Libraries needed in the code are: nltk, lightgbm, joblib.
If you are using Anaconda, you can run
conda install nltk lightgbm joblib
The rest of libraries used in the code should be in Anaconda distribution of Python 3.8.
Filtering disaster messages to pull out the most relevant and important information is vital to disaster response. This project build a NLP pipeline to process text message and train a supervised learning model for 36 categories. The model can be run on a Web API to classify input message.
Data used here are message and categories datasets, which contain text messages and the corresponding categories. Both datasets are from Figure Eight.
ETL_Pipeline_Preparation and ML_Pipeline_Preparation notebooks interactively show case steps to build pipelines and machine learning model.
- process_data.py: load and process datasets, which is then saved in DisasterResponse database
- train_classifier.py: transform text data and feed into LightGBM model.

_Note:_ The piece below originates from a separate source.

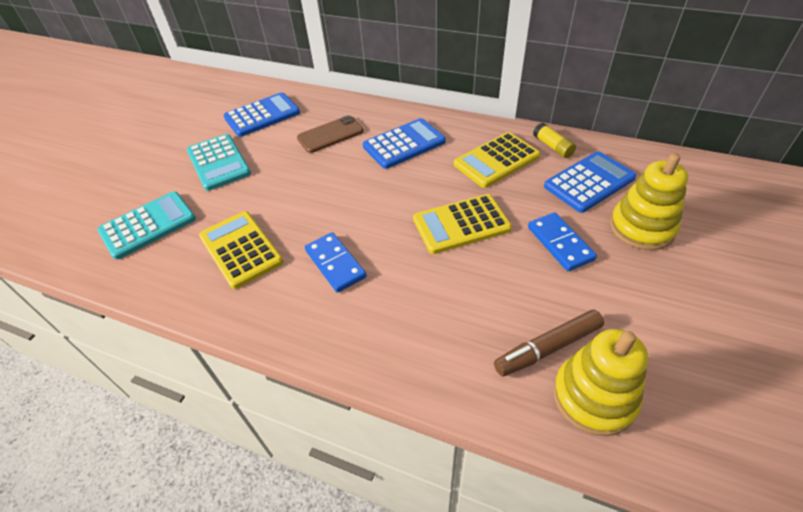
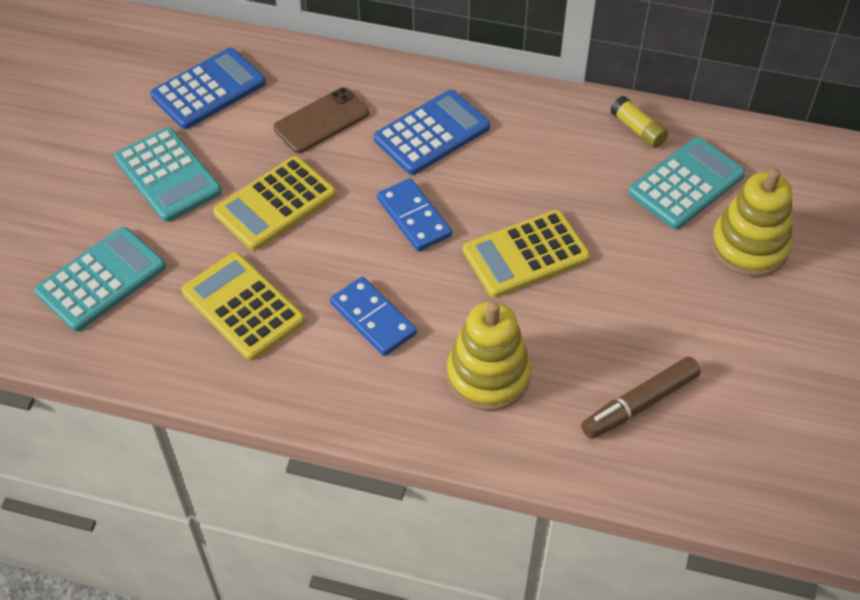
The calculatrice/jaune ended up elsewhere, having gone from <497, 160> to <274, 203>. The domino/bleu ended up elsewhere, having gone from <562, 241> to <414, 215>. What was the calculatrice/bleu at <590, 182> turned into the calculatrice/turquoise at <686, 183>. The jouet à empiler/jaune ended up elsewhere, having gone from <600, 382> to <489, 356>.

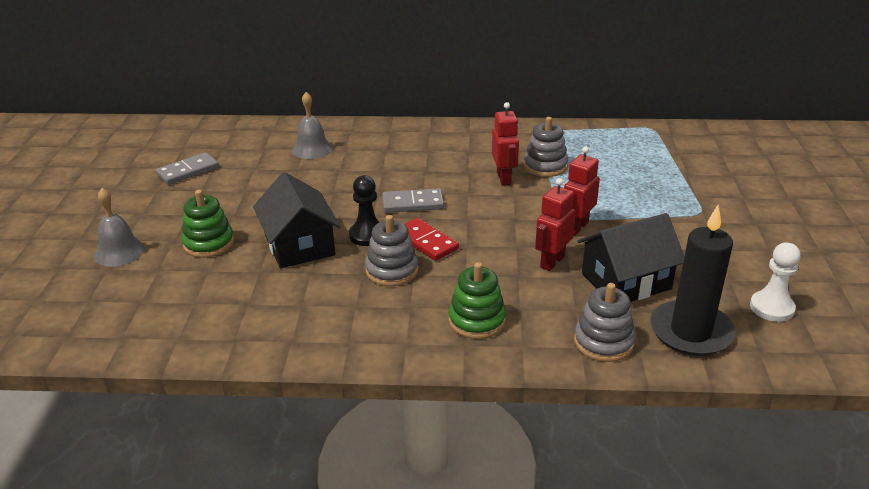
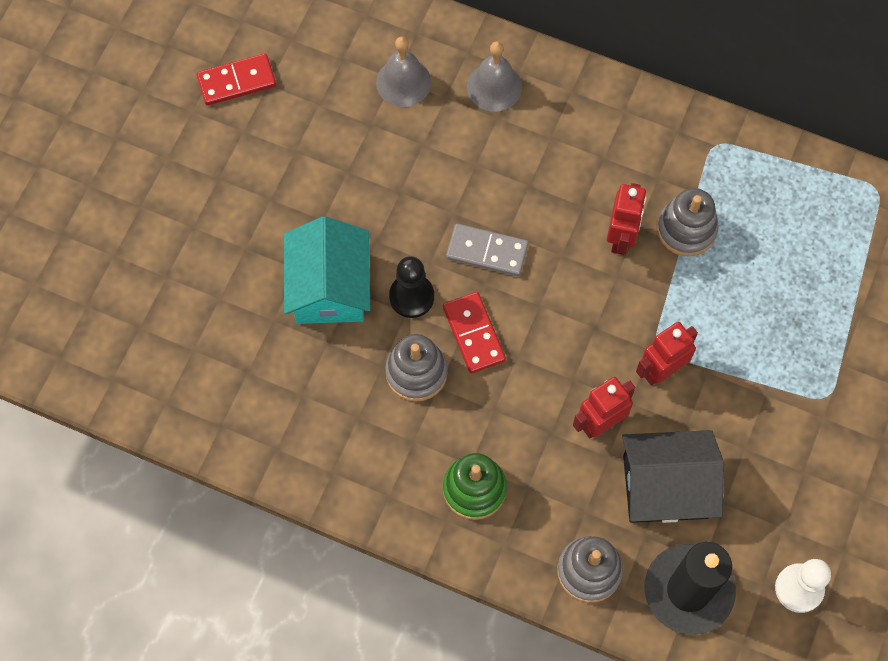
The cloche/gris ended up elsewhere, having gone from <119, 227> to <494, 76>. What was the domino/gris at <187, 169> turned into the domino/rouge at <236, 79>. The second view lost the jouet à empiler/vert at <207, 224>. What was the maison/noir at <297, 220> turned into the maison/turquoise at <327, 270>.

- run.py: set up Web API with Flask.
In app folder, executing run.py would set up and run Web API as the following
python run.py
Then, go to http://0.0.0.0:3001/
Web API has visualization that shows distributions of the training set. Users can also input text into message box and click Classify button to see predictions of the model on 36 categories.
Note: to run Web API in Windows, set host='127.0.0.1' in run.py file, and use http://127.0.0.1:3001/ instead.
If you would like to preprocess data and build the model from scratch , remove DisasterResponse.db first and execute the following lines in terminal:
python data/process_data.py data/disaster_messages.csv data/disaster_categories.csv data/DisasterResponse.db
python models/train_classifier.py data/DisasterResponse.db models/classifier.pkl
Figure Eight is the source of datasets used here.